Mervyn King was today handed a second five-year term as Governor of the Bank of England.

The appointment, which is made by the Queen on advice from the Prime Minister, will take effect when Mr King's current term of office expires on June 30.

Mr King's position has been under close scrutiny following criticism of the Bank of England's handling of the Northern Rock crisis.

Chancellor Alistair Darling said he was "delighted" that Mr King had been re-appointed as Governor.

He added: "He has played a key role in delivering macroeconomic stability in the UK, and his leadership and experience will continue to prove invaluable to the Bank of England."

Mr King, who also acts as chairman of the Bank's Monetary Policy Committee, was Deputy Governor from 1998 to 2003.

The Bank of England's role in the Northern Rock crisis has been criticised by some MPs, in particular that the Bank attached too much weight to the "moral hazard" argument of not offering incentives that would encourage banks to take
on more risk.

MPs on the Treasury Select Committee wrote last week: "In our view, the lack of confidence in the money markets was a practical problem and the Bank of England should have adopted a more proactive response."

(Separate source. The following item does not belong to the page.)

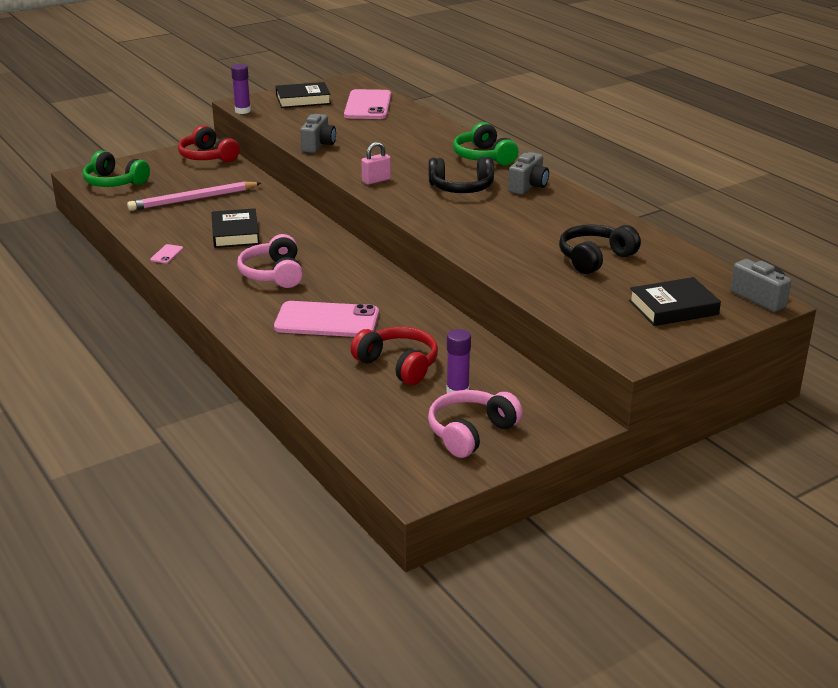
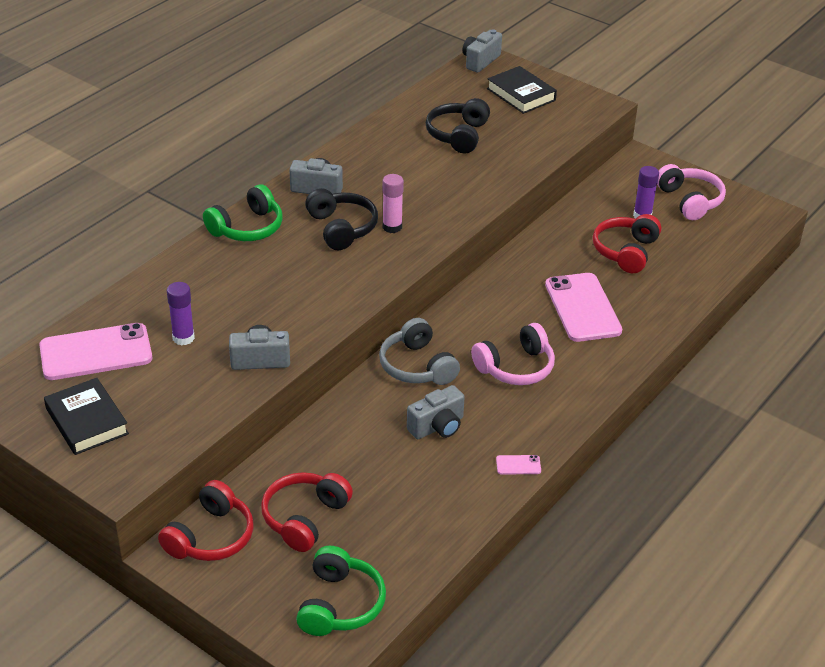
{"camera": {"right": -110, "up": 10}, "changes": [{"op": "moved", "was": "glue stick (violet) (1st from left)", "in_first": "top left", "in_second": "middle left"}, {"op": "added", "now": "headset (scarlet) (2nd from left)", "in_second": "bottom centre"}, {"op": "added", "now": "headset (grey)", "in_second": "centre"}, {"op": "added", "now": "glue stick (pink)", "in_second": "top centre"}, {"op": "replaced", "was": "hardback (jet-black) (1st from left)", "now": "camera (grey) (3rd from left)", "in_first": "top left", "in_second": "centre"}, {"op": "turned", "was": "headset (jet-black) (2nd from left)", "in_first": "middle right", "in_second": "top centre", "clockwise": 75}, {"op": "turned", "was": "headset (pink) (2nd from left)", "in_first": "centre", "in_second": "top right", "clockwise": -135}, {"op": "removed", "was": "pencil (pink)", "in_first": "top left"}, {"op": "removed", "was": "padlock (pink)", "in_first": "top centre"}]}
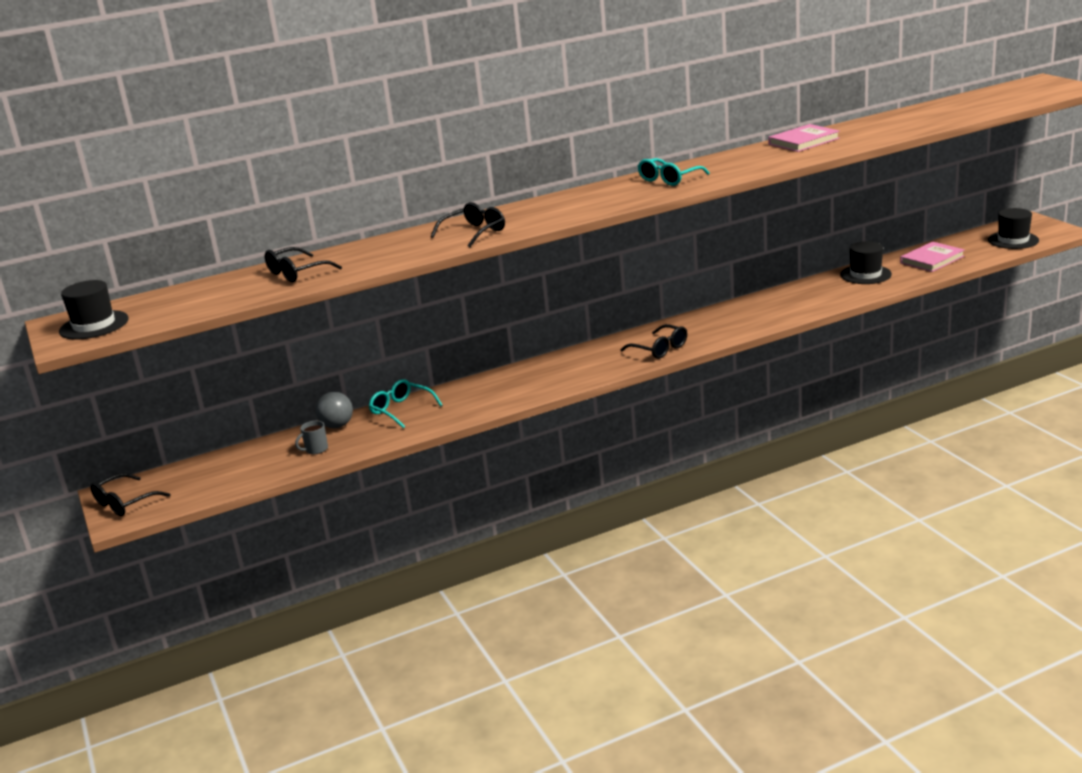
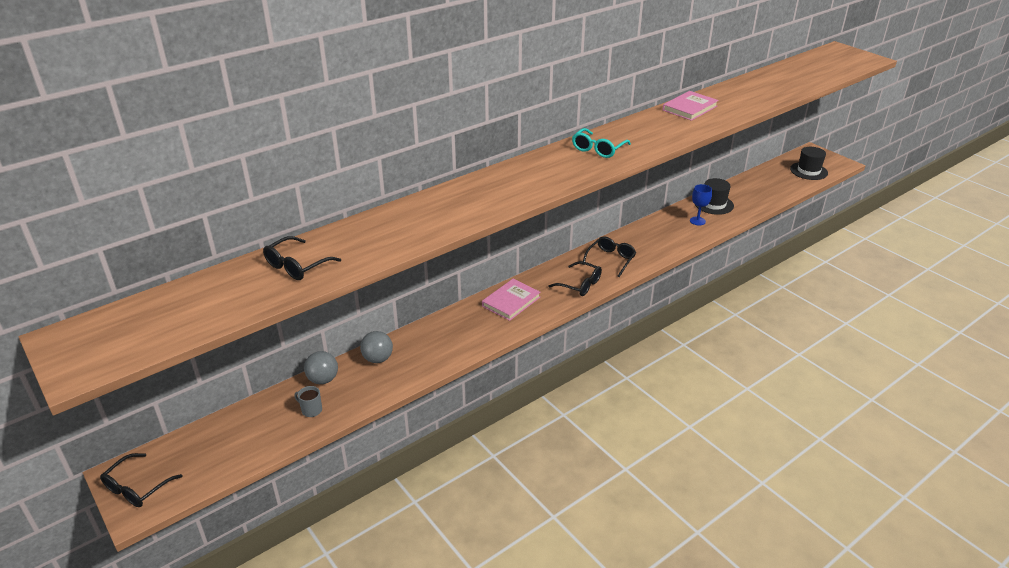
{"camera": {"right": -15, "up": 10}, "changes": [{"op": "turned", "was": "coffee mug (grey)", "in_first": "middle left", "in_second": "bottom left", "clockwise": 75}, {"op": "replaced", "was": "glasses (aqua) (1st from left)", "now": "play ball (grey) (2nd from left)", "in_first": "centre", "in_second": "centre"}, {"op": "moved", "was": "hardback (pink) (2nd from left in the first image)", "now": "hardback (pink) (1st from left)", "in_first": "top right", "in_second": "centre"}, {"op": "moved", "was": "glasses (jet-black) (3rd from left in the first image)", "now": "glasses (jet-black) (4th from left)", "in_first": "top centre", "in_second": "centre"}, {"op": "added", "now": "chalice (cobalt)", "in_second": "middle right"}, {"op": "removed", "was": "top hat (jet-black) (1st from left)", "in_first": "middle left"}]}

At a committee hearing in September, Labour MP George Mudie (Leeds East) accused the Bank of "watching the train hit the buffers", but Mr King replied that the Bank had given time for Northern Rock to attempt to raise funding by selling assets, or arrange a takeover, before stepping in as the lender of last resort.

He said that earlier interventions would have panicked markets and "blown up the train before it hit the buffers".